Although parents, teacher and legislators agree that education standards are necessary, many say that Common Core standards are not the answer, because they don't benefit students' education, and states cannot afford to fund the program.

"The solution is not more federal government, it's less federal government," Emmett McGroarty director of American Principles Project's (APP) Preserve Innocence Initiative, told the Wall Street Journal last May. "In order for states to compete for Race to the Top, they had to commit to the Common Core standards, even before they were able to review the program. … [Also] States were told that the standards were internationally benchmarked, but they are not."

Gates has spent $163 million to develop the Common Core and corresponding curriculum, and to get lawmakers and business leaders to support it, according to the Heartland Institute, which also states that Gates bankrolled the development of the Common Core through the National Governors Association and Council of Chief State School Officers. And, since all three are nonprofit organizations, their policymaking happens in private meetings.

"It is not unfair to say that the Gates Foundation's agenda has become the country's agenda in education," Michael Petrilli, vice president for national programs and policy at the Thomas B. Fordham Institute, told the Puget Sound Business Journal in 2009.

For example, the Heartland Institute reveals that the Gates Foundation has "directly sponsored state departments of education and myriad groups who aim to influence policymakers. In 2012, it gave $1.9 million to the Kentucky Department of Education 'to examine the use of high-quality curriculum to accelerate common core state standards implementation.'"

On Jan. 16, Indiana's Senate Education Committee held a hearing on the Common Core, and 26 of the 32 people who testified against a bill to withdraw Indiana from the education standards are members of organizations the Gates Foundation funds.

Indiana Sen. Scott Schneider (R-Indianapolis) is the author of Senate Bill 193 that would shift the state away from Common Core.

According to TheStatehouseFile.com, "Schneider said adoption of the Common Core standards has resulted in a loss of local input from parents, teachers and administrators. Heather Crossin and Erin Tuttle, stay-at-home mothers from Indianapolis, urged him to do so. [Because] Tuttle said Common Core led her third grader to learn 'fuzzy math' taught out of sequence."

"Tuttle said one textbook teaches students to subtract by starting in the hundreds, tens and then ones – opposite of the traditional way. … after speaking with the teacher and principal about her issue with the curriculum, the Indiana Department of Education told her she would have to contact the national governance association to express her concern. She said she felt she did not have input on her child's education because of the national standards."

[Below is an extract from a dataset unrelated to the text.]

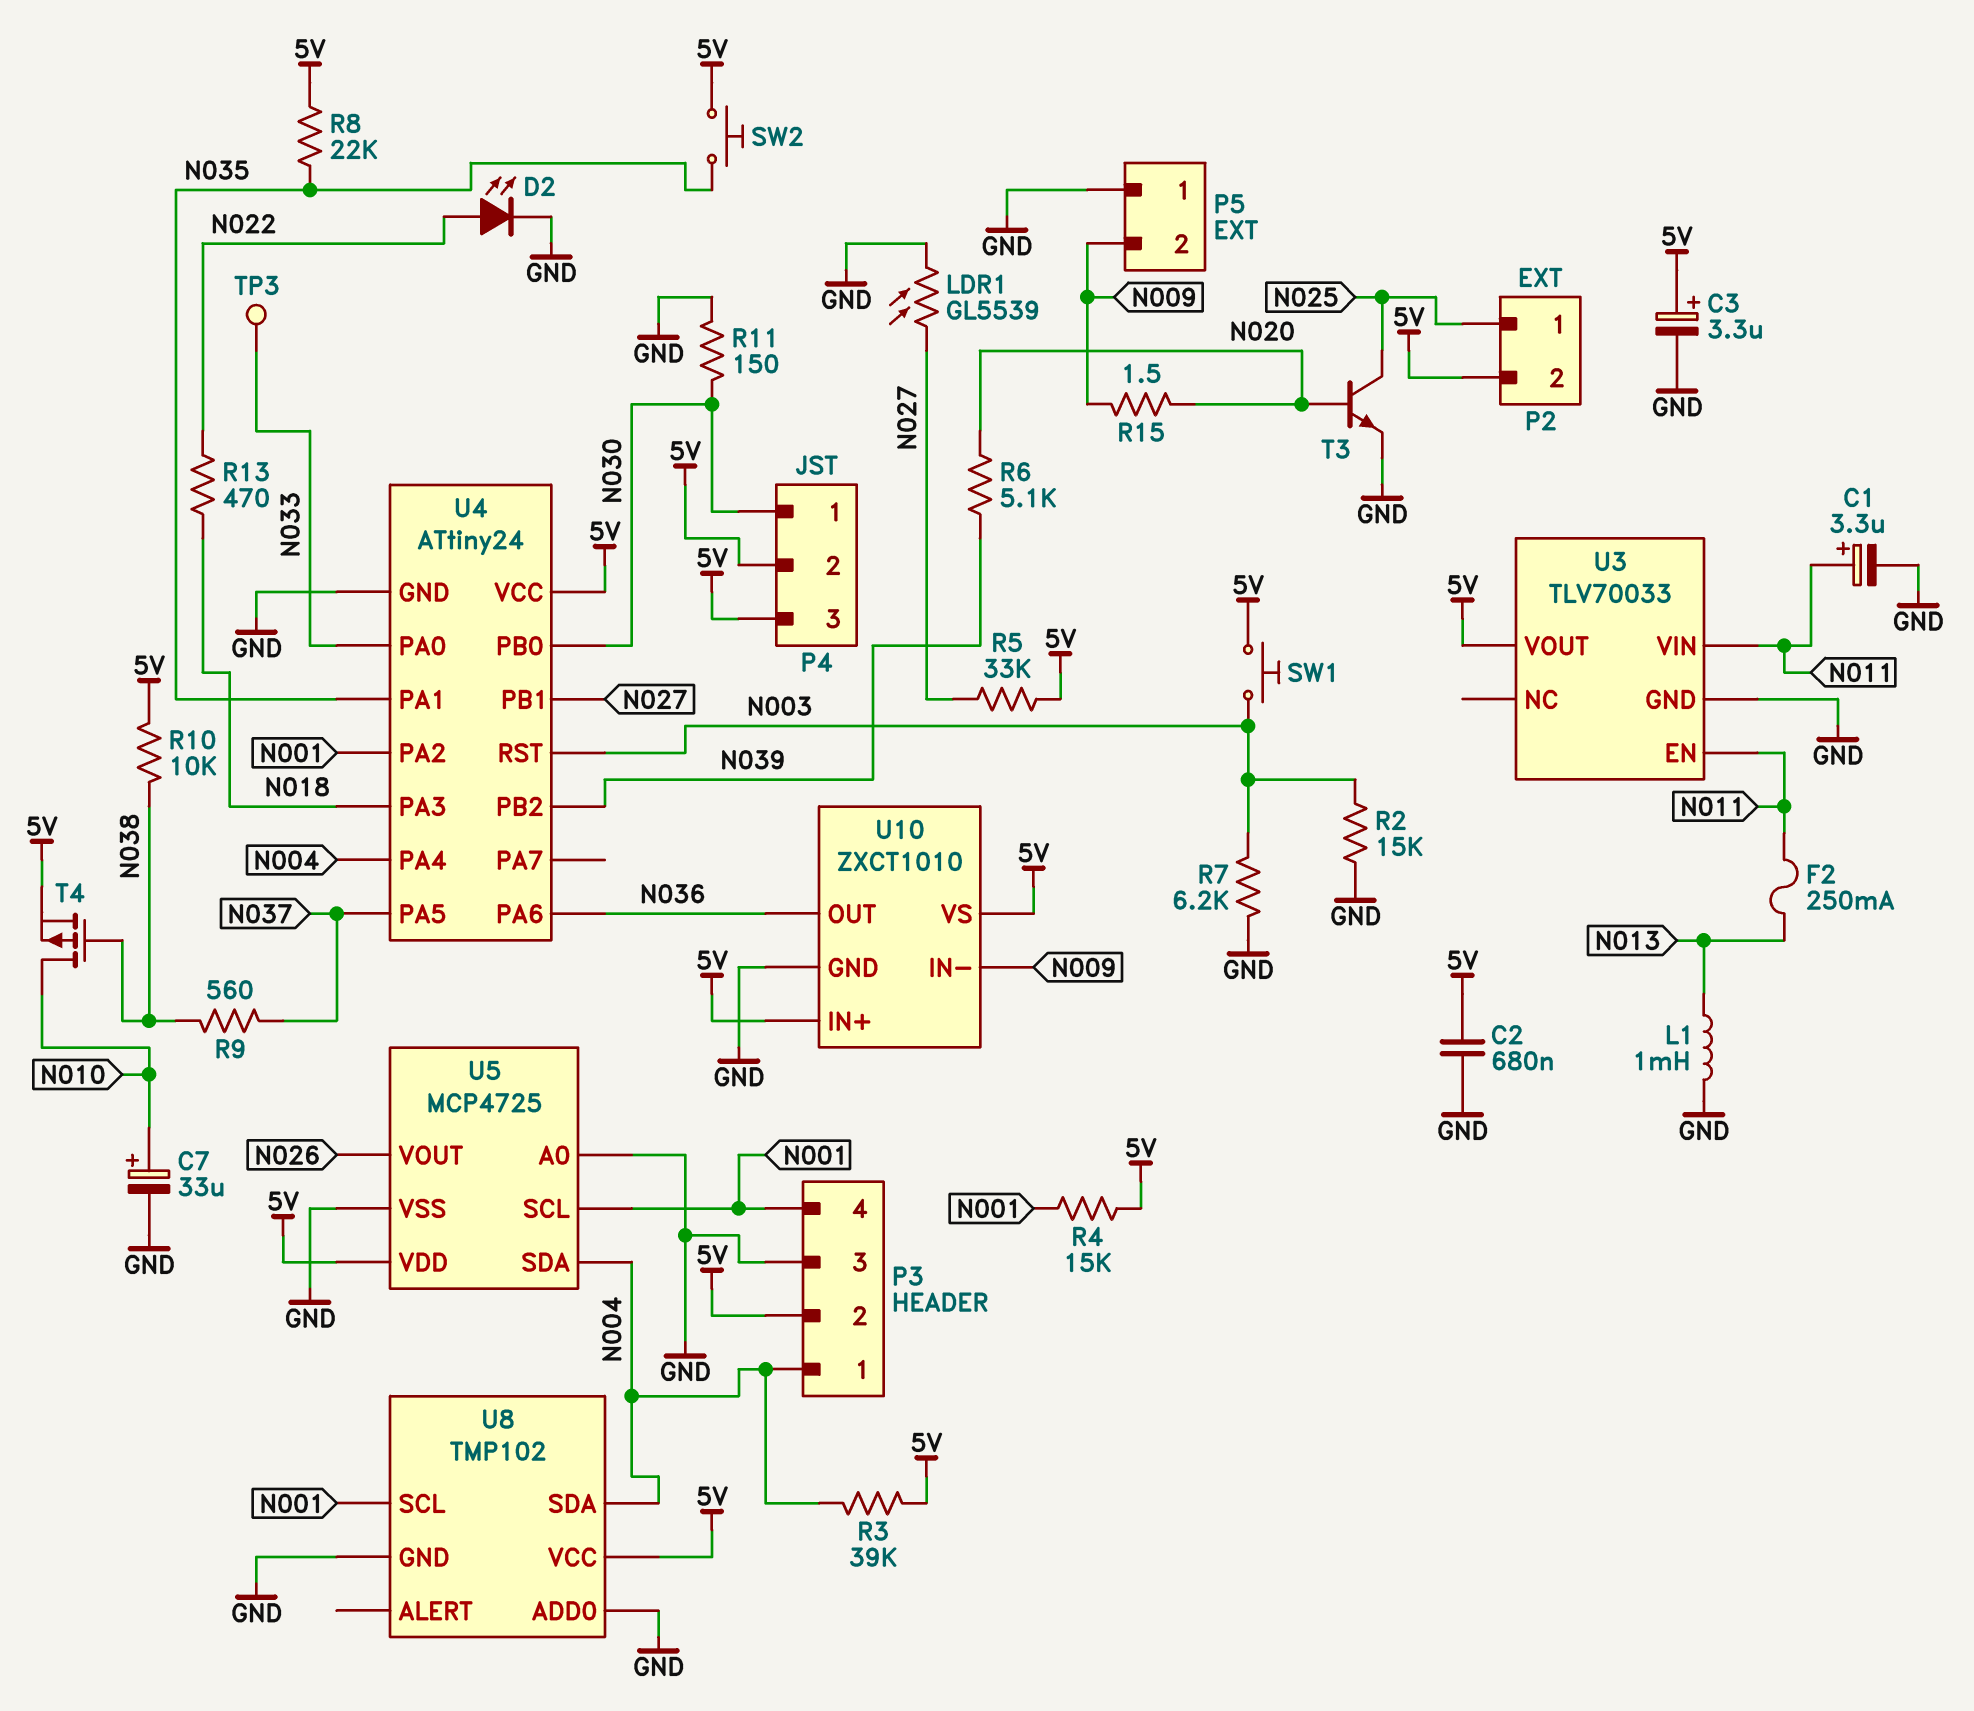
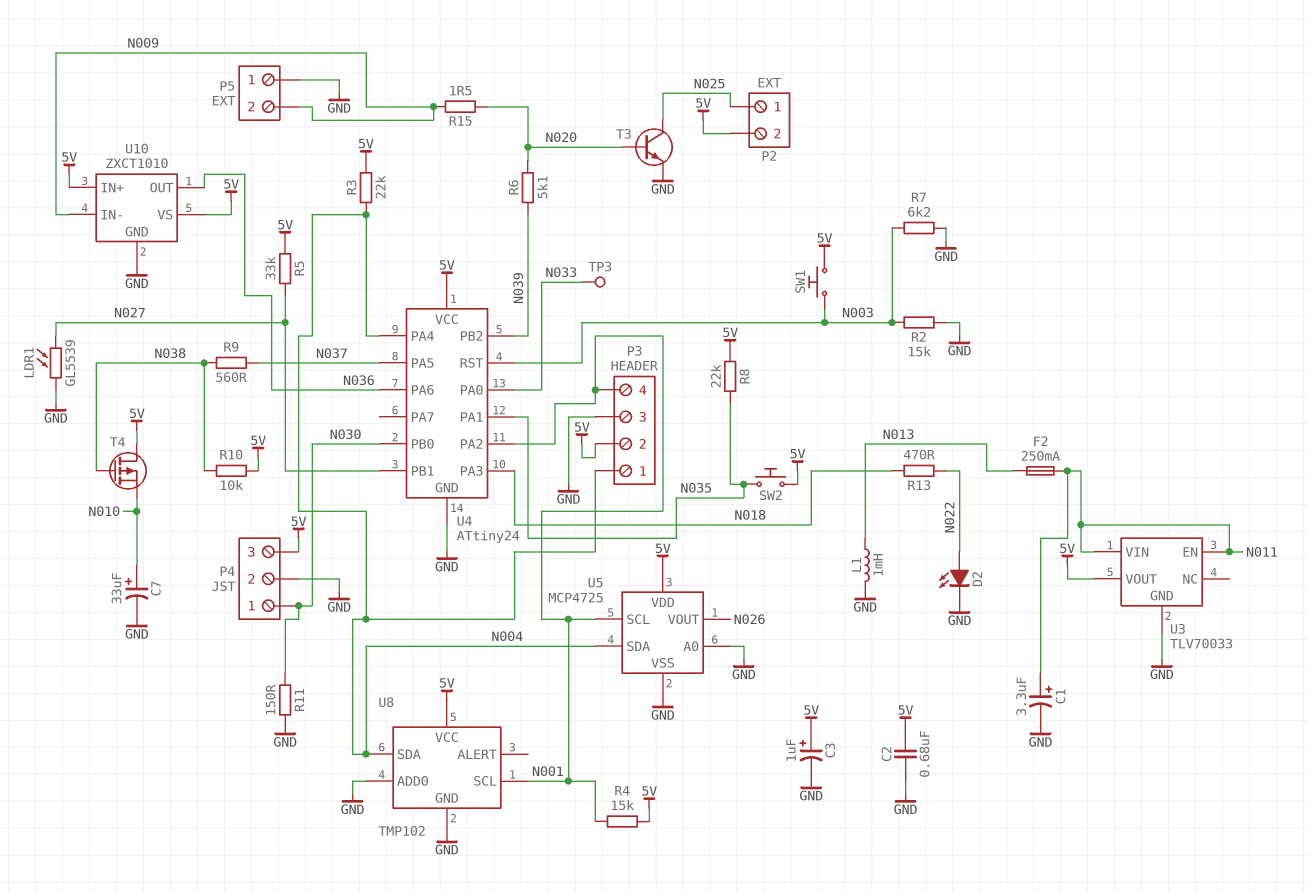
C3: 3.3uF (plus 5V, minus GND) -> 1uF (plus 5V, minus GND)
P4 pin 2: 5V -> GND
R3: 39k (5V, N004) -> 22k (5V, N004)
T4: PMOS (G N038, D N010, S 5V) -> PMOS (G N038, D 5V, S N010)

Turesky and Chieppo said that: "Because of parameters set by the federal government, states that opt out of Common Core are out of the running for both federal grants and the coveted waivers from the federal No Child Left Behind law. From there, states exert the same kind of influence on local school districts. The districts don't have to implement Common Core, but the standards are the basis for state-designed standardized testing."

According to McGroarty, "It's time to recommit ourselves to the Constitution and return education policymaking to states and localities, where it is closest to parents."

Texas, Alaska, Minnesota, Nebraska, Virginia, and Puerto Rico and the Northern Mariana Islands are not signed on to Common Core.